Re: RFA: make sim interface use gdbarch methods for collect/supply
On Thu, Jul 15, 2004 at 01:30:22PM -0500, Jim Blandy wrote:
>
> Daniel Jacobowitz <drow@false.org> writes:
> > On Tue, Jul 06, 2004 at 12:09:15PM -0500, Jim Blandy wrote:
> > > Daniel Jacobowitz <drow@false.org> writes:
> > > > A more practical approach would probably be to maintain a mapping of
> > > > the remote protocol register numbers to GDB's internal register numbers
> > > > in addition to register sets. I don't see any problem with that.
> > >
> > > What if the remote protocol wants to talk about a 64-bit register, but
> > > GDB's raw regcache sees that as two 32-bit registers? A simple
> > > number-to-number mapping doesn't do the trick.
> >
> > Don't do that then. Pass those as a regset, not numbered in the T
> > packet.
>
> You're saying that, since we include register values in the T packet
> just for expedience, we can always decline to do that when it's hard,
> right? But whether it's hard or not depends on GDB's raw regcache
> layout, which isn't supposed to be a matter of public interface. When
> someone needs to rearrange the raw regcache, the set of registers
> which can be profitably provided in a T packet changes.

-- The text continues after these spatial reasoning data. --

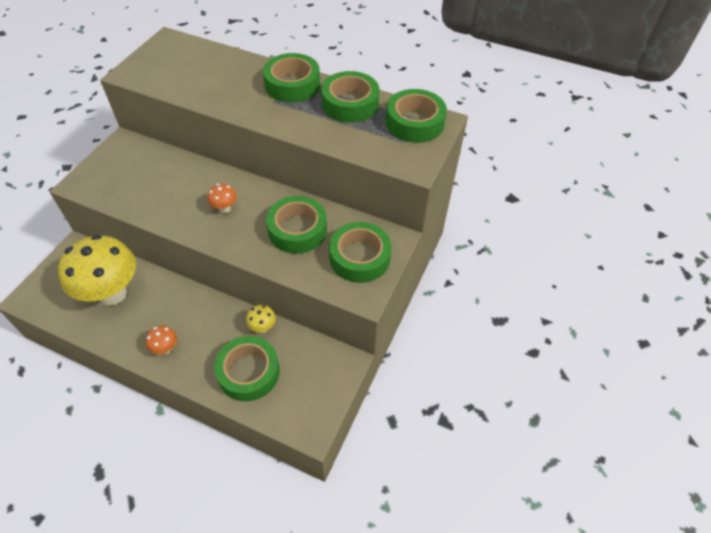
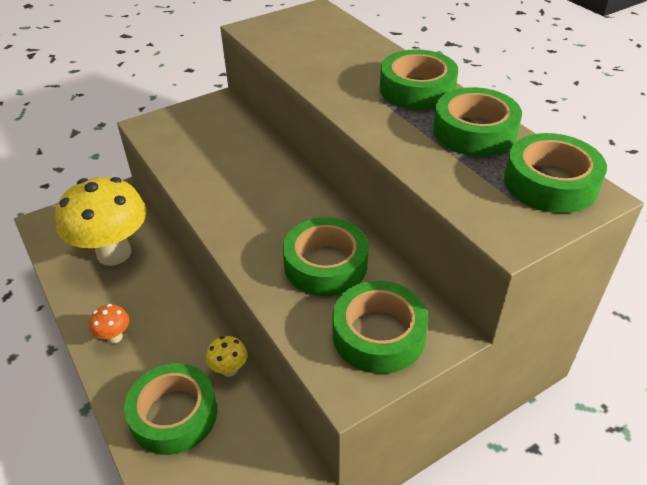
camera: 35 degrees right, 10 degrees down
(225, 209) = (263, 206): orange mushroom -> none

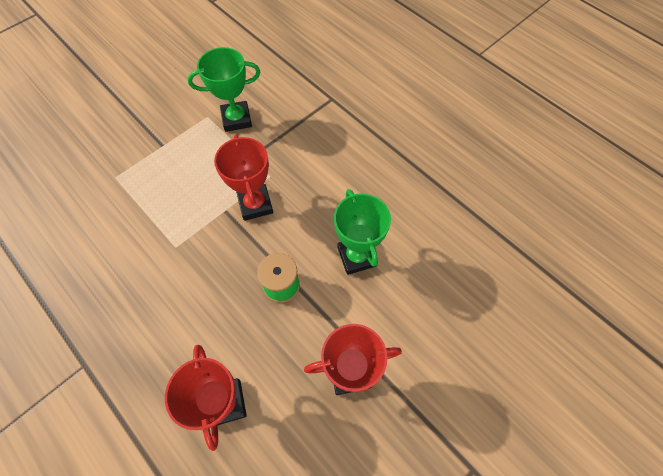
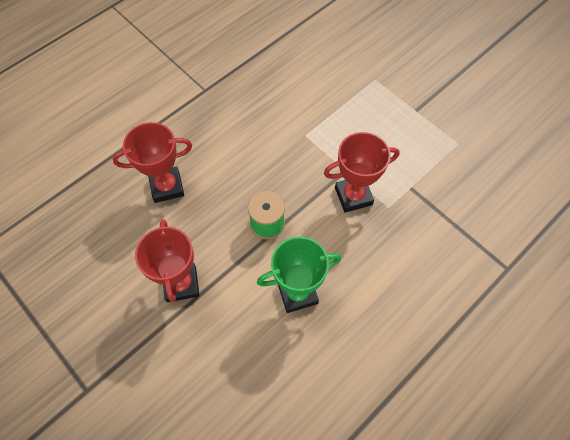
camera: 90 degrees right, 0 degrees up
(236, 119) = (459, 171): green trophy -> none

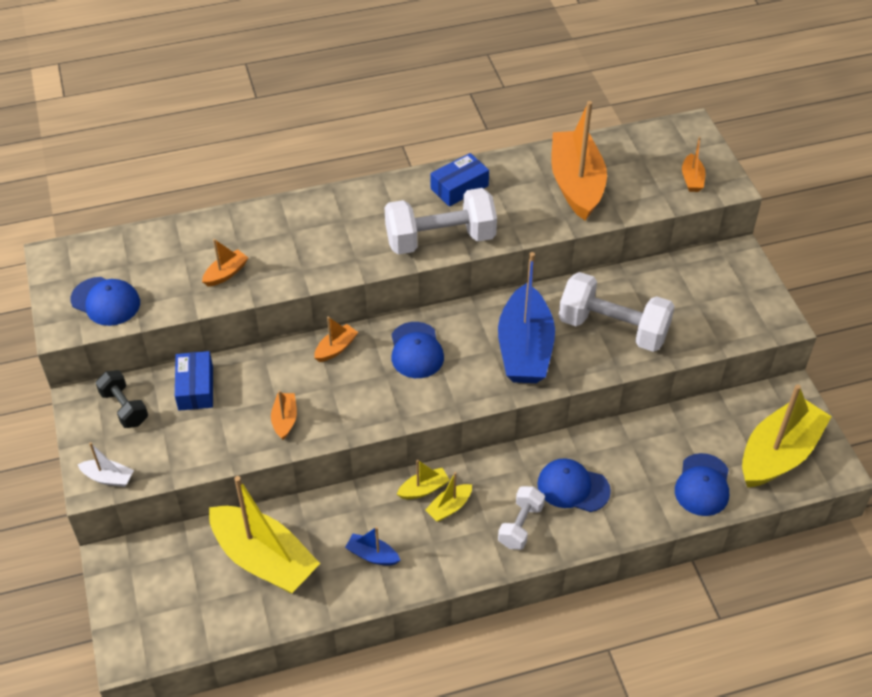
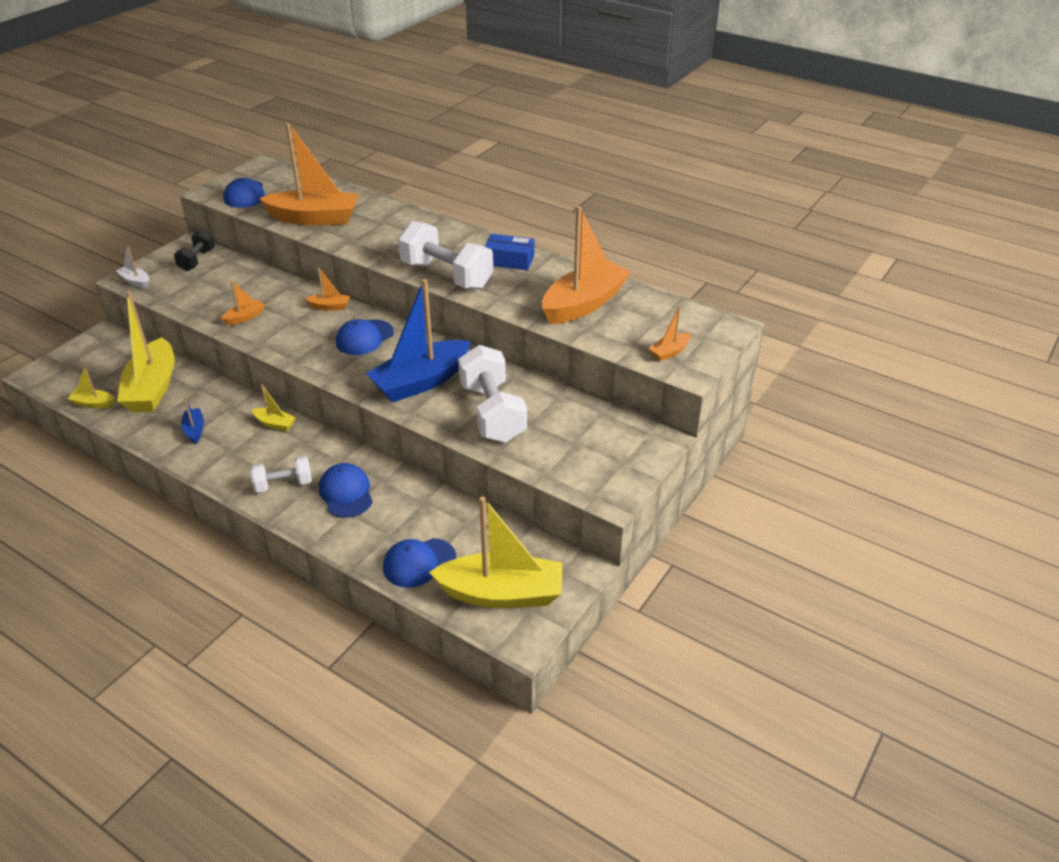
camera: 50 degrees right, 10 degrees down
(108, 478) = (135, 281): white boat -> white boat turned 150 degrees clockwise
(195, 388) = (239, 275): blue box -> none
(226, 273) = (315, 218): orange boat -> orange boat, size x2.30
(449, 507) = (269, 443): yellow boat -> yellow boat (93, 404)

That's not
> the way it should be.
>
> > Or have the register renumbering function map that number to the
> > combined pseudo register!
>
> But what would GDB's code handling that packet do with that pseudo-
> register number? It can't pass it to a regset or per-register
> "supply" function.
Then perhaps that should be changed. In practice, many
pseudo-registers are suppliable. It might even be possible to
rearrange the interfaces such that *_pseudo_register_write can be used,
via regcache_cooked_write, i.e. supply cooked registers.
This would require rethinking of the raw/cooked boundary. Currently
the boundary is that raw registers are those we can query the target
for. If you have a remote target that can not supply the same
registers we keep in the raw regcache, we have a design problem.